MSK Construction was the general contractor on a project in North Carolina who entered into a subcontract with Red Hawk Contracting for certain preliminary demolition, earthwork, and related services. Red Hawk filed a claim for money owed and MSK filed a motion to dismiss or stay the claim because the subcontract contained an arbitration provision. The Court granted the motion to stay pending arbitration.
One problem was that the arbitration clause was based on a South Carolina statute which provided that the arbitration had to be conducted in South Carolina and be governed by South Carolina law. Red Hawk countered by arguing that a North Carolina statute voided that arbitration clause because a North Carolina statute renders an arbitration clause void if it makes the contract / subcontract subject to the laws of another state, or provides that the exclusive forum for litigation, arbitration, or other dispute resolution process, is to be located in another state. In short, the South Carolina statute gave preference to a South Carolina venue, but the North Carolina statute voided such venue preference in favor of out of state parties or contracts. The Court essentially had to determine if the Federal Arbitration Act pre-empted the North Carolina statute, and the Court answered this question “Yes”.
The FAA governed because it was applicable, and only generally applicable contract defenses such as fraud, duress, or unconscionability can invalidate an arbitration agreement without going against the FAA. The North Carolina statute was not such a “general” contract defense and could not operate to pre-empt the FAA from jurisdiction and operation. Since the FAA was the applicable law, Red Hawk’s claims against MSK were referable to arbitration, and the Court stayed the claims pending arbitration. But there was one further complication.

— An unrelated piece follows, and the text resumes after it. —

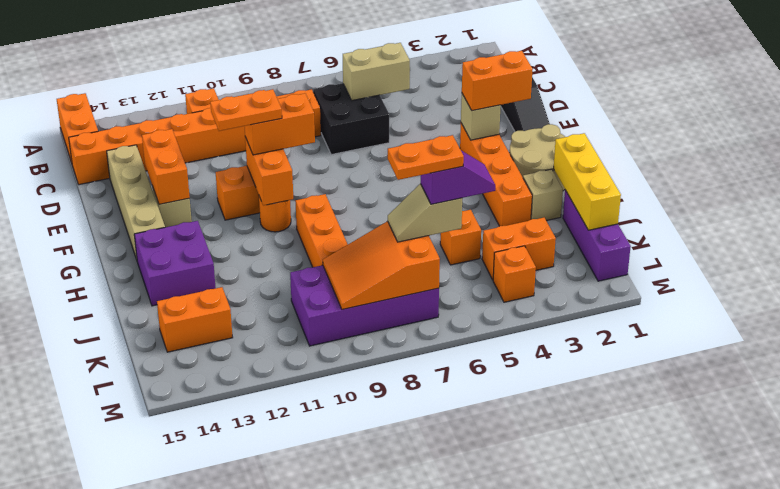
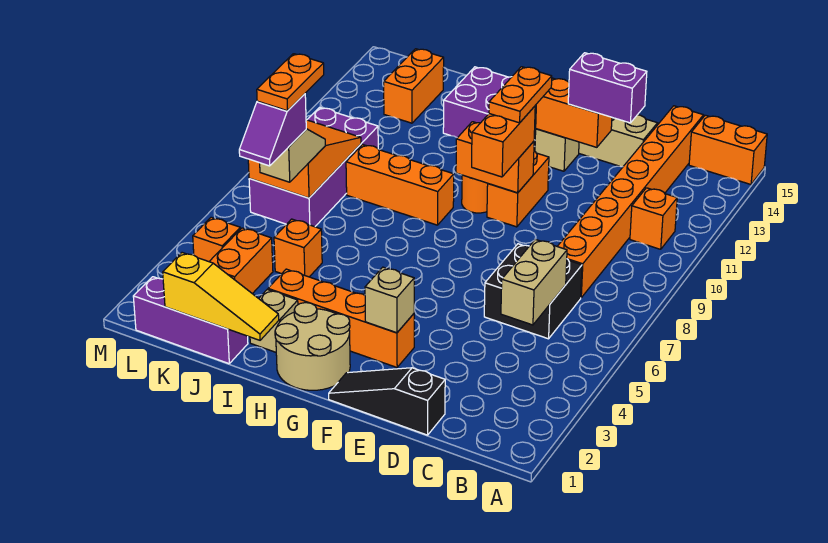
none -> purple brick D13:E13 level 3
orange brick F2:F3 level 3 -> none
yellow brick I1:K1 level 2 -> yellow slope I1:K1 level 2 top K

Red Hawk had also filed a Miller Act claim with the bonding company to recover under MSK’s payment bond. Red Hawk argued that since the bonding company was not party to the subcontract, the claim against the bonding company did not fall under the arbitration clause scope, and the FAA would not apply in any event to this claim. While the Court generally agreed on this point, it ultimately ruled that the bonding company’s liability would rely on common issues of fact to be settled during the arbitration, and it ordered in the interest of judicial economy that the entire action, including the Miller Act claim, be stayed and sent to arbitration.
Since the FAA is a national statute and is based generally upon the Commerce Clause, it applies in both state and federal courts, and here took precedence over protective state legislation that sought to dictate or protect arbitration venue, choice of law, and other particulars. As evidenced by this case, sometimes there is a major battle between the parties with respect to the dispute resolution forum before digging down into Red Hawk’s earthwork and sewer contract.
This case is a good example of what happens when there are competing arbitration clauses, or competing state statutes, that have different takes on the arbitration clause. In such a situation, the Federal Arbitration Act may well pre-empt and prevail. State arbitration legislation seeking to enforce venues, protect in-state parties, dictate in-state jurisdiction etc. may run afoul of the FAA which would contain no such limitations, restrictions, or mandates. In short, arbitration legislation that seeks to protect in-state contracts or parties may run afoul of the FAA which in this case compelled the case into arbitration, contradicted the North Carolina statute, but also refused to necessarily enforce the South Carolina venue provision. Where, when and how the arbitration proceeded, presumably, would be left for AAA Construction Arbitration proceedings.
This case also attests to the judicial preference to enforce arbitration clauses when and where possible, since the Court even stayed the Miller Act claim which was not technically subject to the arbitration clauses.